Jaclyn R. Soroka of Betras Kopp, LLC, Lakewood Ranch, and Kayla C.
Di Scala of Rudolph & Associates, LLC, West Palm Beach, for appellee.
ON APPELLEE’S MOTION FOR REHEARING AND REQUEST FOR EN BANC REVIEW WARNER, J.
We deny appellee’s motion for rehearing and request for en banc review, vacate our prior opinion, and substitute the following in its place.
Appellant (“the mother”) appeals the trial court’s order dismissing her child support petition. We reverse. Section 61.30(17), Florida Statutes (2021), permits the trial court, in an initial child support determination, to award support from the award date, retroactive up to twenty-four months before the petition was filed. The mother doesn’t challenge the order’s dismissal of any claim for prospective support beyond the child’s emancipation.
Originally, in 2010, appellee (“the father”) petitioned for establishment of paternity of the minor child as well as custody and parental responsibility. At that time, the child resided with the father. The parties ultimately agreed to the father’s paternity, and that the child would reside with the father, who would have sole parental responsibility. The mother would have visitation. Neither the agreement nor the order approving it provided for child support.

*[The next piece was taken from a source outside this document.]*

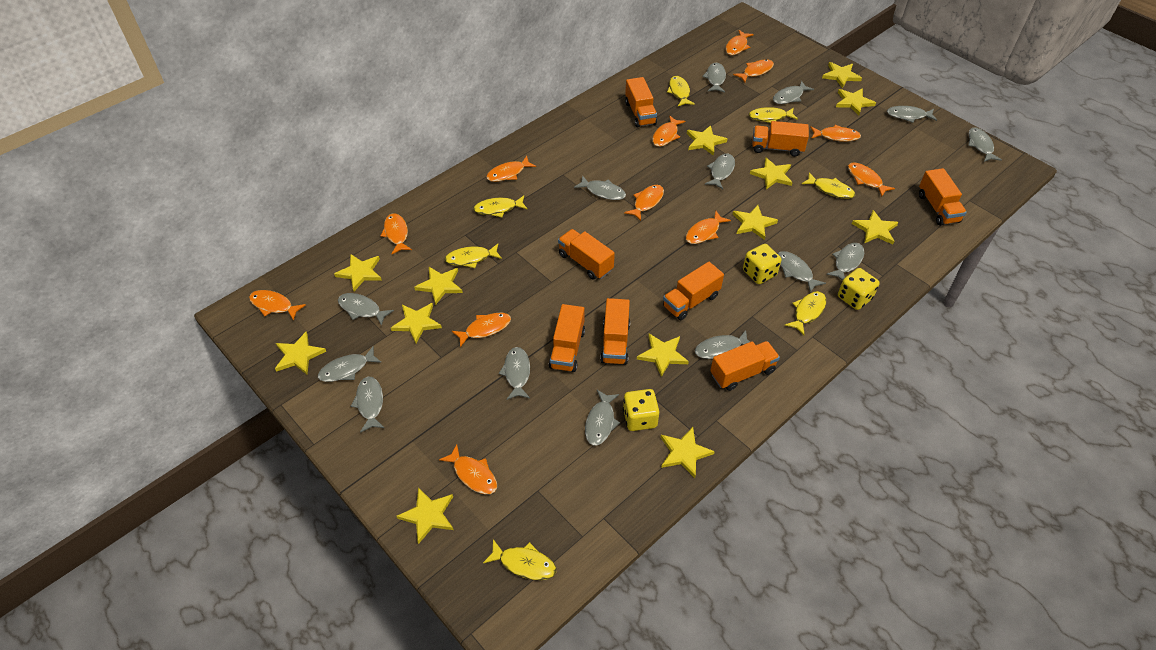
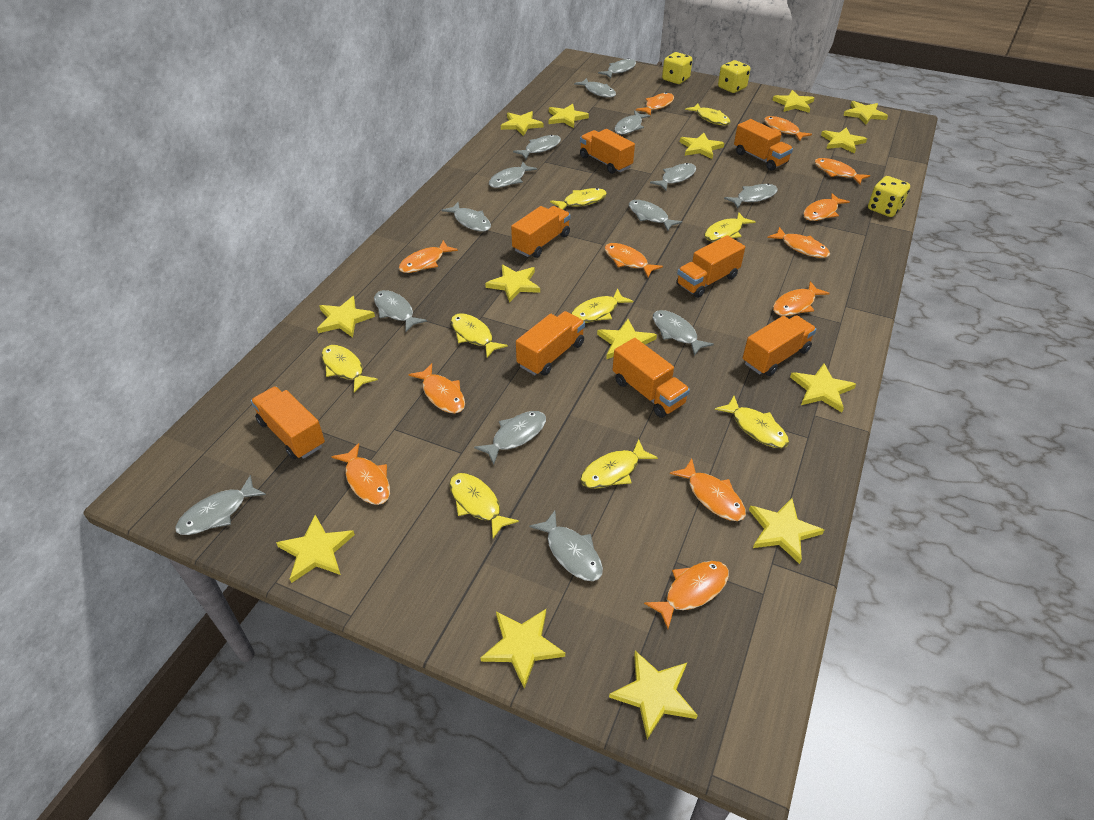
yellow fish: 7 -> 9
yellow star: 13 -> 14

In January 2021, the mother filed a petition for modification seeking child support, which petition is the subject of this appeal. She alleged a substantial change in circumstances, because the child had moved into the mother’s home in 2019, and the child’s special needs required support for which the mother required assistance. The mother amended her petition in May 2022 to request retroactive support and prospective child support beyond the child’s emancipation. In August 2022, the child became emancipated by turning eighteen.
Three days after the child’s emancipation, the father filed a motion to dismiss the mother’s amended petition. The father stated that the final paternity judgment had not established child support, and no interim order had established child support either. He claimed that the trial court had lost subject matter jurisdiction because the mother no longer had standing to bring the child support petition after the child’s emancipation, citing Lawrence v. Hershey, 890 So. 2d 350 (Fla. 4th DCA 2004).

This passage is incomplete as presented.